I was working as a sales representative. My teams consisted of 2 people: me and C. We had a competition with other teams across the business and I was determined to win as the price was quite a nice bonus. Our job: who had the most sales won. There was a second price of who reached the most customers.

I was determined to win so I thought what I could do best to make sure me and C were most efficient and came up with some simple automation solutions (simple excel macros) and templates, that would decrease our time to type and generate a customer offer from around 15 minutes / offer to 2 minutes. Also I realised I was better at admin stuff and C was better at talking with people. So for 6 months we were amazing. C was taking order after order from new and established clients, I was processing them. I was finding new potential clients and passing over the list to C to contact them. I was still taking orders myself but only from established clients as I had no time to create rapport with new ones. We were taking and processing around 25 orders/ day between ourselves. We were the best team by far.

But we didn’t win. We were disqualified due to my automations because they considered them cheating. C got mad at me and told me that my automations caused us to loose, and he could achieve the same high number even without them. So I decided to stop using my automations, and to stop processing both of our orders.
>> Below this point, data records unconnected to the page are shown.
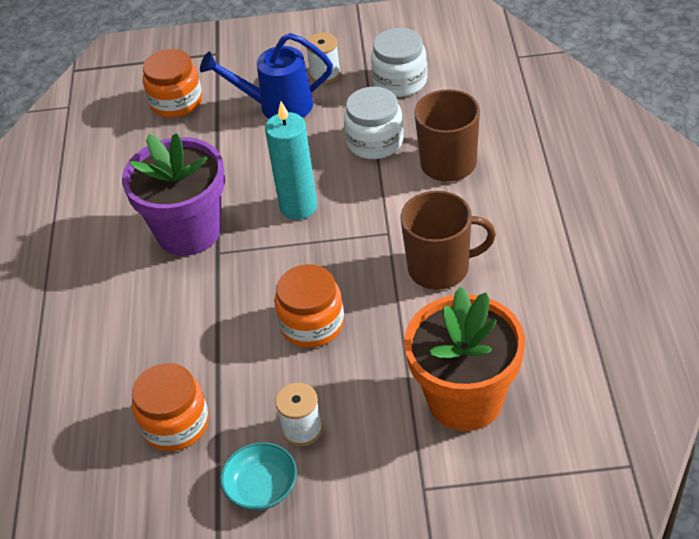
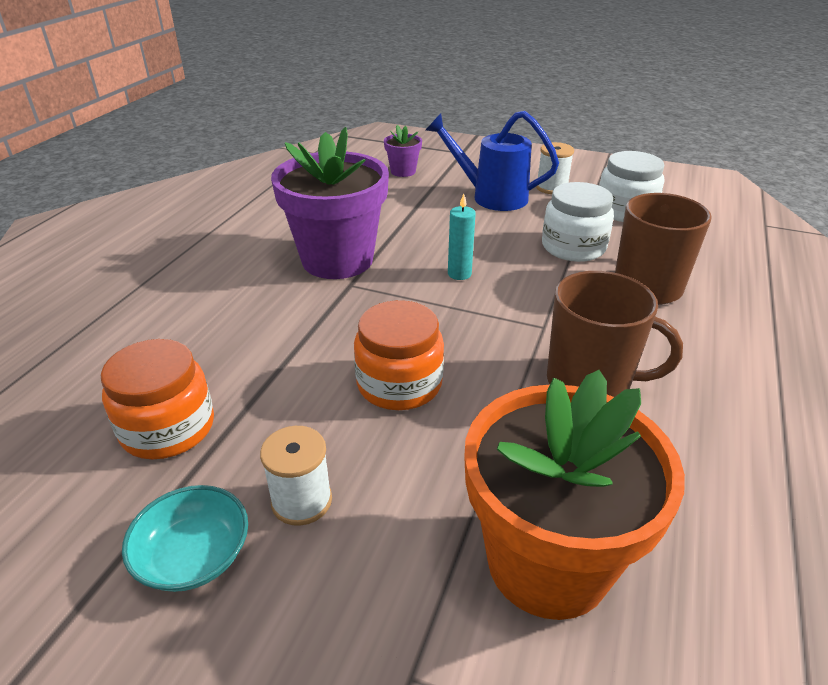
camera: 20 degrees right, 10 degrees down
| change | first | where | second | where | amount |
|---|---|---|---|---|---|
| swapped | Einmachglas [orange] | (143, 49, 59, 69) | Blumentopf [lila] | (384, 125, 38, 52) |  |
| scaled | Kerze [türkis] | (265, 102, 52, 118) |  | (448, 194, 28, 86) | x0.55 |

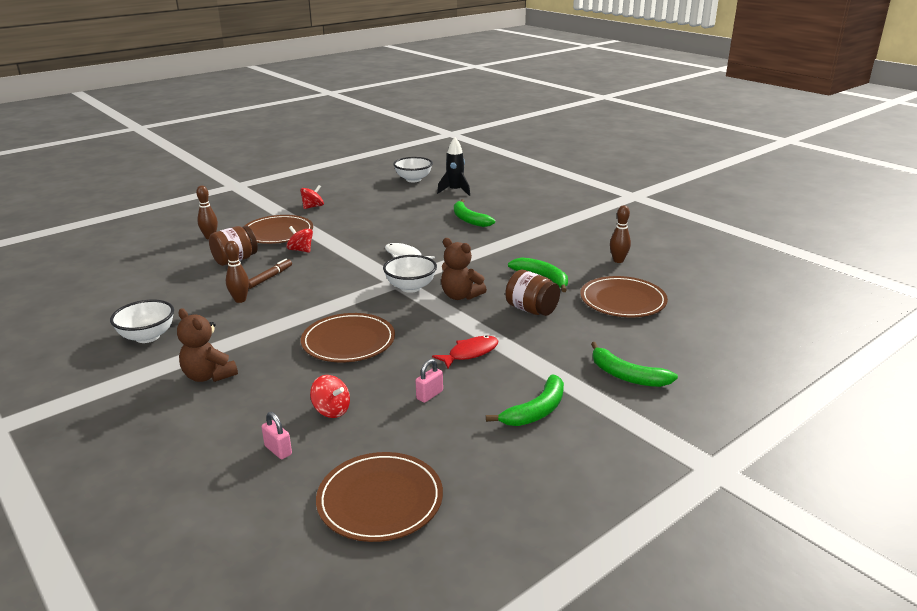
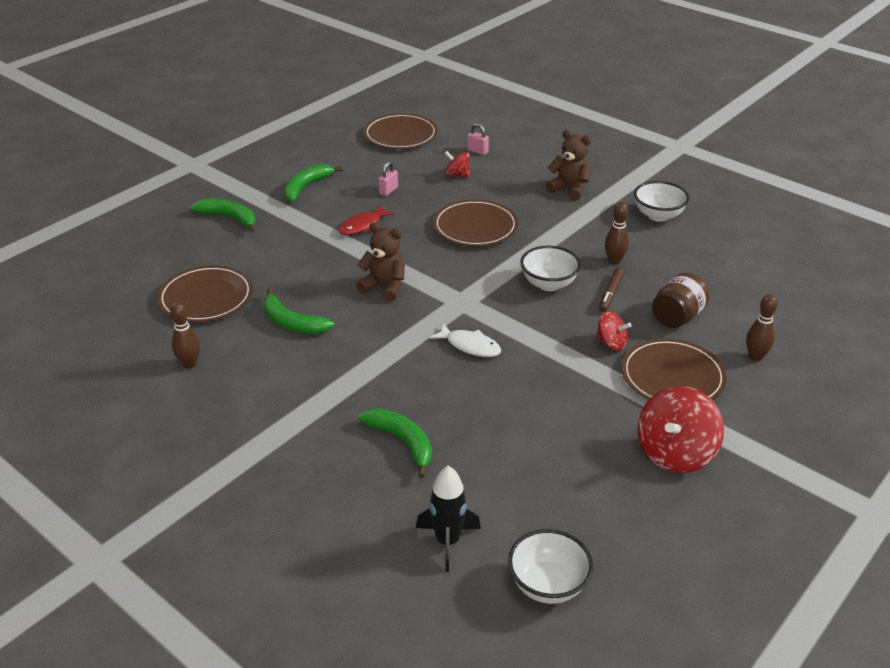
camera: 170 degrees right, 10 degrees up
| change | first | where | second | where | amount |
|---|---|---|---|---|---|
| gone | Einmachglas [braun] | (505, 270, 55, 46) |  |  |  |
| shifted | Schüssel [weiß] | (383, 255, 54, 38) |  | (520, 246, 61, 45) |  |
| scaled | Kreisel [rot] | (300, 185, 24, 24) |  | (637, 386, 87, 87) | x1.82 |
I was doing about 7 orders/ day now, C was doing around 9. I was leaving work at 5, C would work overtime until half 7.

After 2 months of this I was pulled in a meeting by the Sales Director to discuss my teams decrease in productivity and motivation. I told him it is caused by me not using my automations. His reply was that young people are always looking at a screen thinking it could solve their issues. He also reprimanded me when for not having team spirit and not working overtime (unpaid) to help C. Hearing that, I started laughing hysterically and couldn’t stop. It got so bad that the Sales Director got a panicked looked on his face and started scrambling for a glass of water hoping the cold water would help calm me down. It didn’t. I gave my immediate resignation and left out the company building still laughing. The receptionist couldn’t understand what was going on with me leaving and laughing and later told me I looked like a crazy person in that moment.

I blame the stress of that situation…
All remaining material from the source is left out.